Lackalänga Church (Lackalänga kyrka) is a church in Furulund, Kävlinge Municipality, Skåne County, Sweden. It contains some of the most well-preserved early medieval church murals in Sweden.

==History==
A stone church consisting of nave, choir and apse was built here during the second half of the 12th century. The builder was probably Carl stenmästare. In the 15th century, the church ceiling was replaced with vaults, and two church porches (later demolished) were built. In 1844 Carl Georg Brunius presented designs for rebuilding the church, and in 1850–51 the church was enlarged. The old windows were replaced with the current ones, and a tower was constructed. A new tower was however built as soon as 1888, since it was feared that the smaller tower designed by Brunius would not be sturdy enough to bear the weight of the church bells.

==Architecture and furnishings==
The medieval church, the apse and choir, and parts of the 15th century vaulting, still exist. The chancel arch is unusually broad and tall.
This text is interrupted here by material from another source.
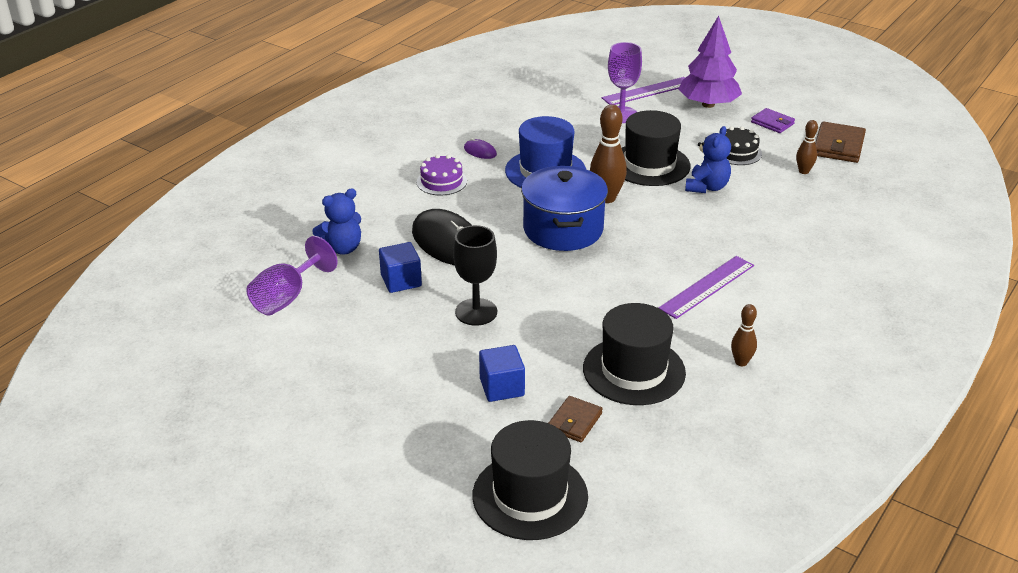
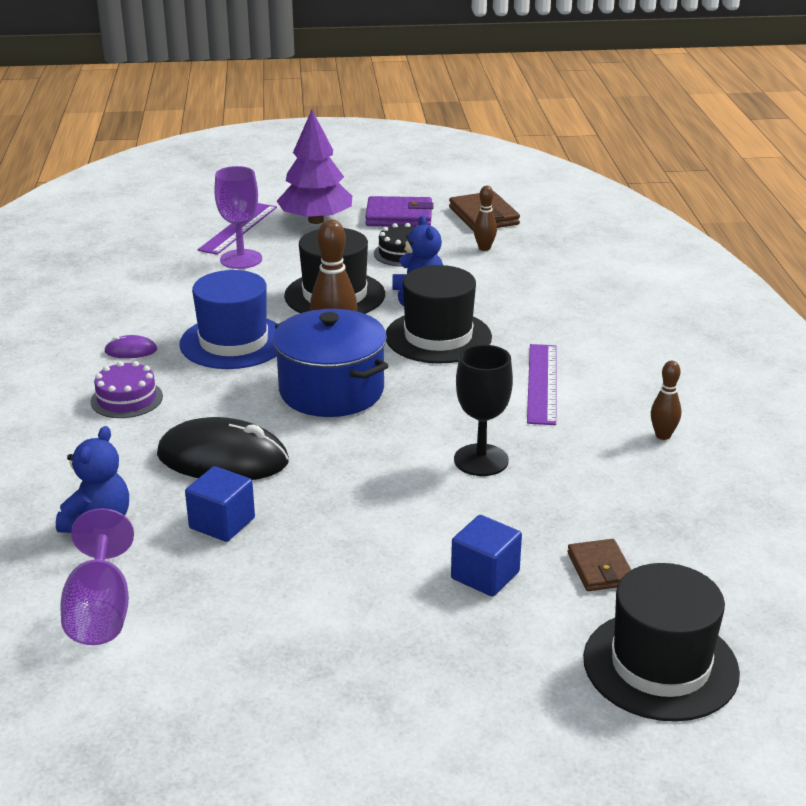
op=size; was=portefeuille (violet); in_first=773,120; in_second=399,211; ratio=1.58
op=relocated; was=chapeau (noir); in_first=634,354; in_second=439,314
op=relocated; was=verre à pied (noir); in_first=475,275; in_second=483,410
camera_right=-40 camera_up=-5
There are remains of a wall which once separated the choir from the nave, a feature mostly found in medieval cathedrals but rarely in countryside churches like Lackalänga. The apse contains some of southern Sweden's most well-preserved early medieval wall paintings. They date from the early 13th century and depict Christ in Majesty surrounded by a mandorla, flanked by symbols of the four Evangelists. Other figures, including Mary also decorate the apse. The murals were discovered by Nils Månsson Mandelgren in 1872 under layers of whitewash and restored in 1949. The church also contains traces of murals from the 16th century in the choir vault.

The baptismal font of the church is probably as old as the church itself. The church is also in possession of two medieval candle holders made brass. The altarpiece and pulpit are both from the late 16th century, although the altarpiece was re-painted in the 18th century. The church bells date from 1747 and 1788, respectively. The church organ is from 1889 and was renovated in 1952.